I grew up in Brookings, South Dakota. My dad, John L. Pates, was a South Dakota State University Extension Service agricultural editor. He led the publications, broadcasting and print staff for the SDSU Experiment Station and Cooperative Extension Service (including 4-H and home economics). Dad extolled the virtues of the “land grant” college, with its research and extension roles. (In the 1970s, he was even involved with public television station KESD TV for a daily Extension show, where he read the grain and livestock markets.)

From a young age, I saw Dad using his twin-lens reflex (with a top-viewer). The family made frequent trips to western South Dakota, and often we’d stop at South Dakota ranches where we waited as Dad interviewed and photographed South Dakota’s “Eminent Farmer” award winners .

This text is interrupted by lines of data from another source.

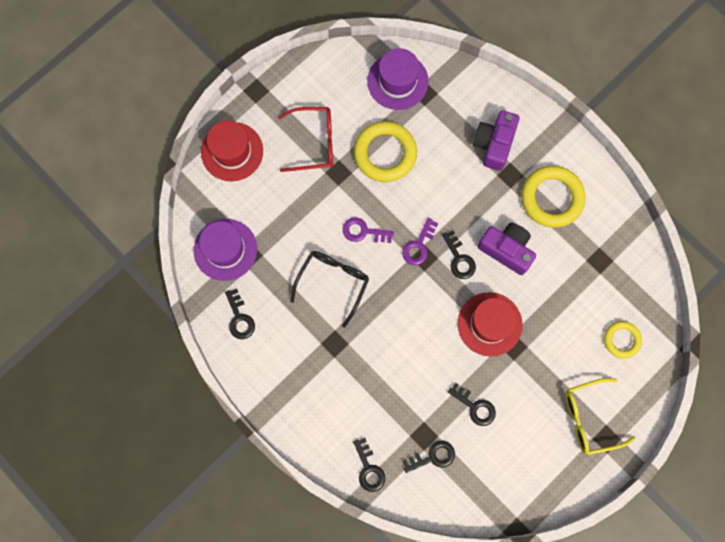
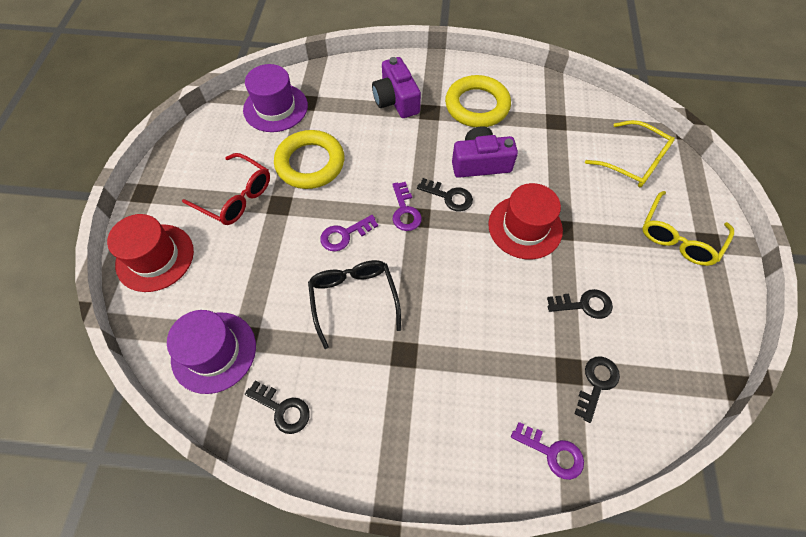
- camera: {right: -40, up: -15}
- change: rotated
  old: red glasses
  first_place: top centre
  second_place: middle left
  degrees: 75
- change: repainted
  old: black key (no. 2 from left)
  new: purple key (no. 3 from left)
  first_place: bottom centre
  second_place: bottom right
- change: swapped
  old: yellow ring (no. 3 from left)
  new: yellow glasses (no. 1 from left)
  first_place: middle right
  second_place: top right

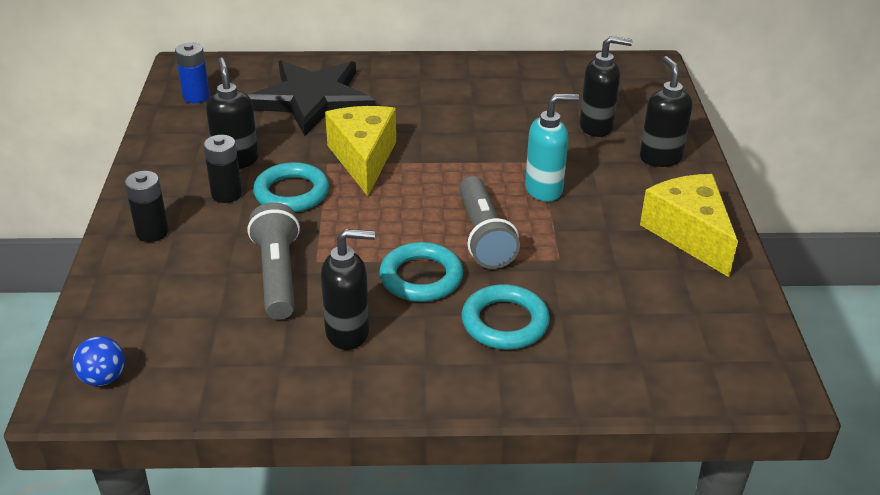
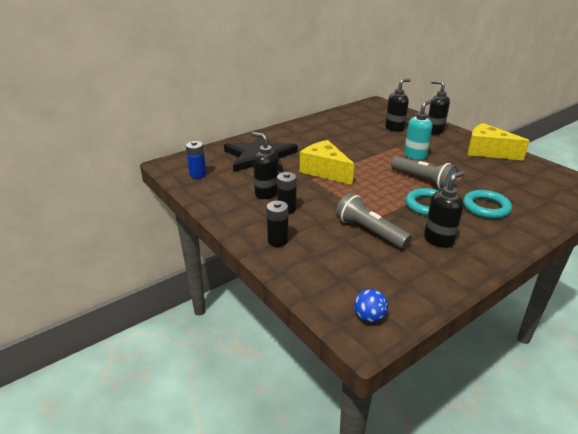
- camera: {right: -35, up: -5}
- change: gone
  old: turquoise ring (no. 1 from left)
  first_place: middle left

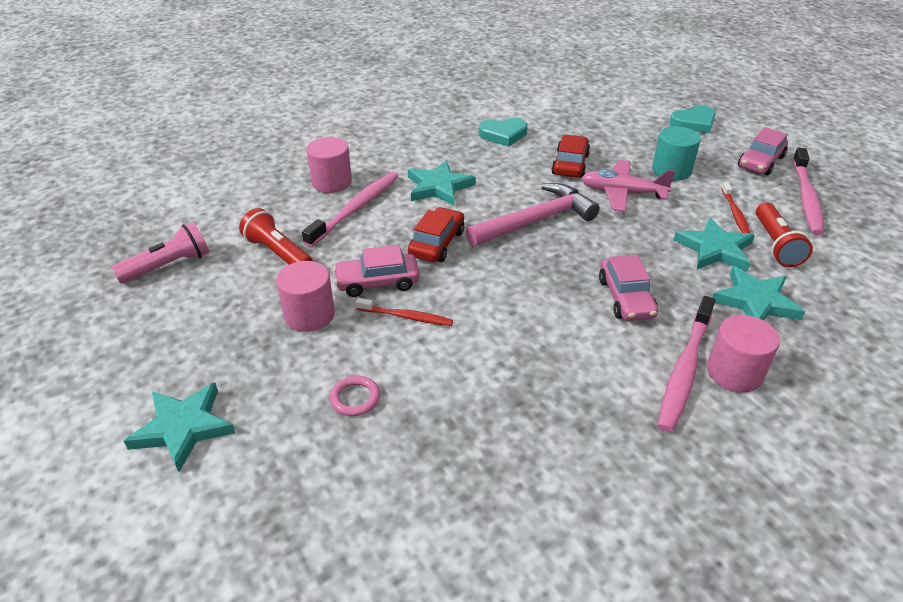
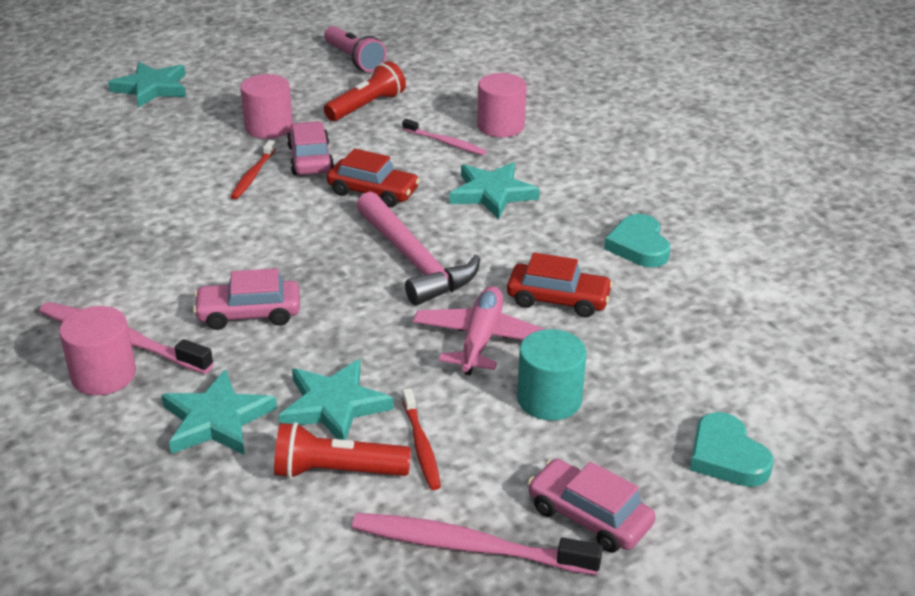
- camera: {right: 90, up: -5}
- change: scaled
  old: pink toothbrush (no. 1 from left in the first image)
  first_place: centre
  second_place: top centre
  factor: 0.59
- change: gone
  old: pink ring
  first_place: centre
- change: rotated
  old: red toothbrush (no. 2 from left)
  first_place: middle right
  second_place: bottom centre
  degrees: -105

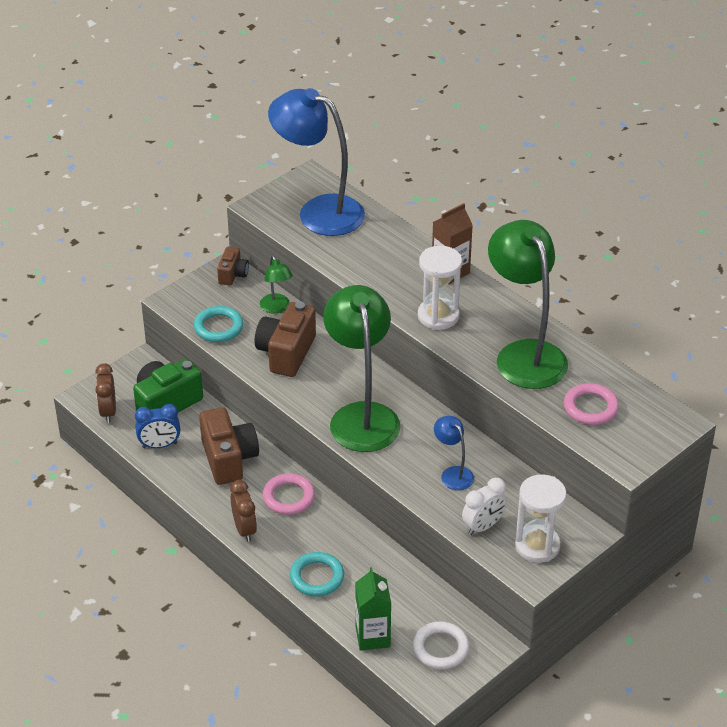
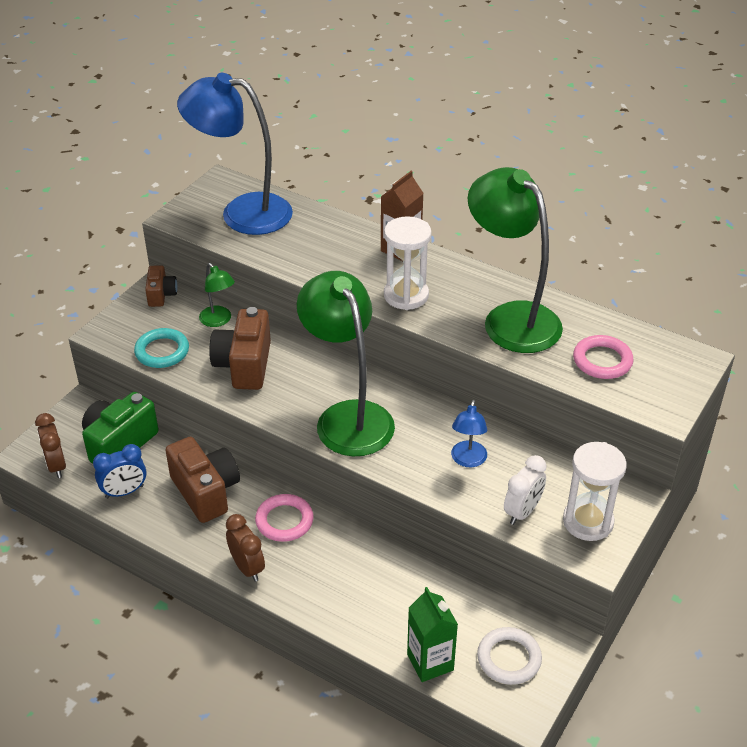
- camera: {right: -15, up: 0}
- change: gone
  old: turquoise ring (no. 2 from left)
  first_place: bottom centre
- change: rotated
  old: blue lamp (no. 2 from left)
  first_place: centre
  second_place: centre
  degrees: -120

We had many agricultural connections — Pates/Kiel ranch near Philip, South Dakota, the Folsland honey and crop farms at Oldham, the Severson crop farm at Sinai.
Impressed by the Watergate story, I decided to study journalism and economics. Dad urged me to bolster my journalism degree with a side specialty — agriculture. So I went to South Dakota State University. In the summers during college, I’d worked at camps at Madison and Custer, in South Dakota, and at a canoe outfitter in the Boundary Waters Canoe Area in Minnesota.

Back at college, I worked at the SDSU Collegian newspaper.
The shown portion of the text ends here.